Dr Mila Saskova-Pierce - a Czech academic in Nebraska

Dr Mila Saskova-Pierce

My guest today is Dr Mila Saskova-Pierce, who works at the University of Nebraska's Department of Modern Languages. Dr Saskova-Pierce was born in Prague, but like many of her generation, left after the Soviet invasion of 1968. She has been living in Nebraska for the last 16 years, and is an active member of the state's Czech community. When she visited us here at Radio Prague, I asked Mila Saskova-Pierce: why Nebraska?

Dr Mila Saskova-Pierce
"I came to Nebraska for two reasons. One is I got married in America and I have two children, who speak Czech - I taught them Czech and my husband too. Anyway I got married there and we have grandparents in Kansas, and it was really important for us to have grandparents for our children.

"And also in Nebraska there is a big Czech community; in fact we counted, we have kind of informal statistical surveys, and we found out that anything between ten to 20 of people have at least one grandparent of Czech origin."

It's a bit of a cliché that Czechs, when they go abroad, tend to integrate and not stick together as much as perhaps Polish people might. Is that true - is that really the case?

"It is the case, and I think it's partly because of the view of Czechs from the Czech heartland. Polish culture is an inclusive culture. For the Czechs, Czech culture is an exclusive concept.
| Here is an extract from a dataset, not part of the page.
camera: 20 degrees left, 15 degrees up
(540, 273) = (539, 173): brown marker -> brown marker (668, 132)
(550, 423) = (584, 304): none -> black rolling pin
"Anything that is not Prague, or Brno, is already somewhat suspicious, and especially if people go abroad...they don't say Czech-Americans, they will say American Czechs - people abroad."

Given that they don't stick together as closely as some communities, what kind of a community is it? What kind of activities go on?
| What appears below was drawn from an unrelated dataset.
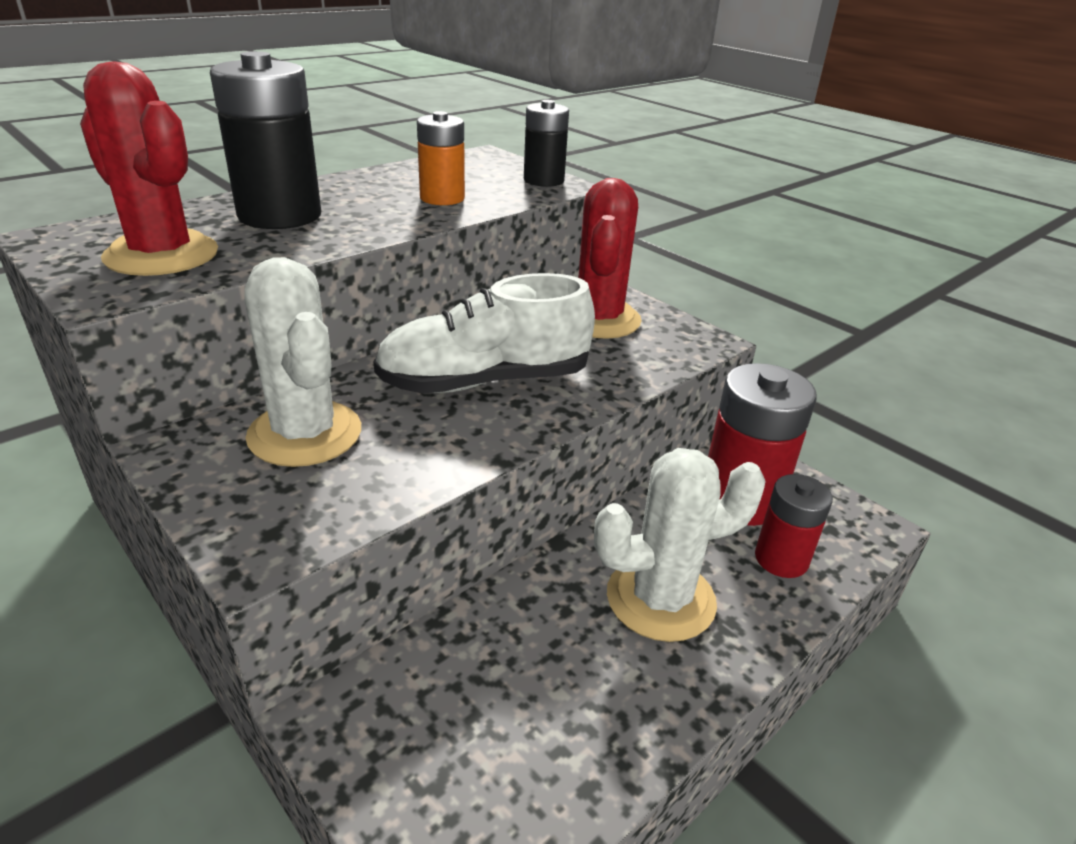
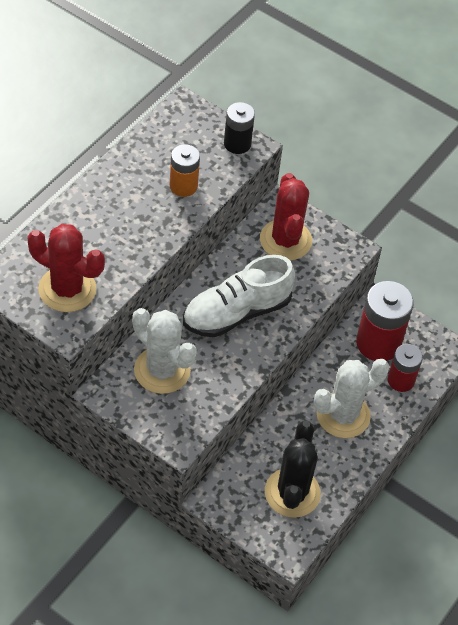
camera: 15 degrees left, 20 degrees up
(280, 215) = (101, 231): black battery -> none
(516, 736) = (292, 493): none -> black cactus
"Nebraska is a little bit exceptional, in the sense that Nebraska was settled during the settlement laws that were adopted in the 1860s and '70s. And Czechs formed settlement clubs, in New York, in Chicago, maybe in Detroit, in Kansas City.

"They sent a few males, a few men, to the places where land was available. They would stake the chunks of land to have a Czech village, or a Czech town. So it was really to make the Czech land abroad.
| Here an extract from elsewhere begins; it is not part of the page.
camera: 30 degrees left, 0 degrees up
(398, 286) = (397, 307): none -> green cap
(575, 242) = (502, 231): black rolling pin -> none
"They went there but they were not really farmers. Often they had to learn how to farm in conditions of dry farming. And so they would also, very quickly, found journals, in which they would exchange their experiences - what wheat to put into the ground, what trees to put into the ground, because they had to be watered; it's semi desert.

Chicago
"Also, they would immediately build Sokol halls, fraternity halls, theatre halls. And they would write poetry - we have Czech-American literature in Czech, Czech-American poetry. Of course everyone knows Czech music because it doesn't need translation, but there is this literature - those people wanted to live a full-fledged culture."

Tell me more about your academic work, what you focus on, and also on the work of your department.

"Actually, I am a linguist. I study linguistics from the psychology of language angle. I also study history of culture, and also what's called language death. That is people who are born and learn one language which actually fashions, in a certain way, thinking. And then they shift to another language - usually when they go to school - and that second language takes over.

"And I teach also. Like any American professor I have to teach and I have to do research. My teaching is, once again, methodology of learning of foreign languages, which is closely tied to my research.

"I also teach the Czech language, but I do it on the side. This is not my work for which the university pays me."

How often do you come home to Prague, or to the Czech Republic?

"I was lucky, I was lucky, because...I was able to come. Because I left in '68 I couldn't come until 1990 - it was the first time I brought my children and my husband to my country. But I am now lucky because I'm coming practically every second year. And I do see the evolution of the Czech lands."

That's what I wanted to ask you about - do you see, coming back every couple of years, many changes occurring in Czech culture, and the Czech language?

"Yes to both. Very much. I think it's a tendency for all the developed countries now...to fall under the term perhaps 'globalisation'. And it's good, it's good, because I think that provincial limitations and barriers shouldn't be erected. I think the Czech culture suffered greatly under communism because of this provincialisation.

"Also what I see is the huge and vast evolution of the Czech language. My husband is a translator - he learned Czech and he translates from Czech to English; and we also take part in the teaching of Czech over the internet. He translates news for advanced students of Czech from Czech into English - they can listen to it in Czech and then if they get lost they can go to the English translation.

"Every week we see world news in Czech. Every week we find, let's say, five words which are nowhere to be found in any dictionary, and that is the latest dictionaries on the internet. So we are pushed to make ourselves a new dictionary for our own use.

"That shows also how quickly Czech culture is adapting to the world cultures, because it reacts immediately, in the language, and it accepts those concepts and finds a Czech word.

"And I think that this is the only way for the Czech language to remain the fine-tuned instrument that it is for thinking in Czech. Without that the Czech language will stop being a language in which one can study successfully at the university, and think on the highest level."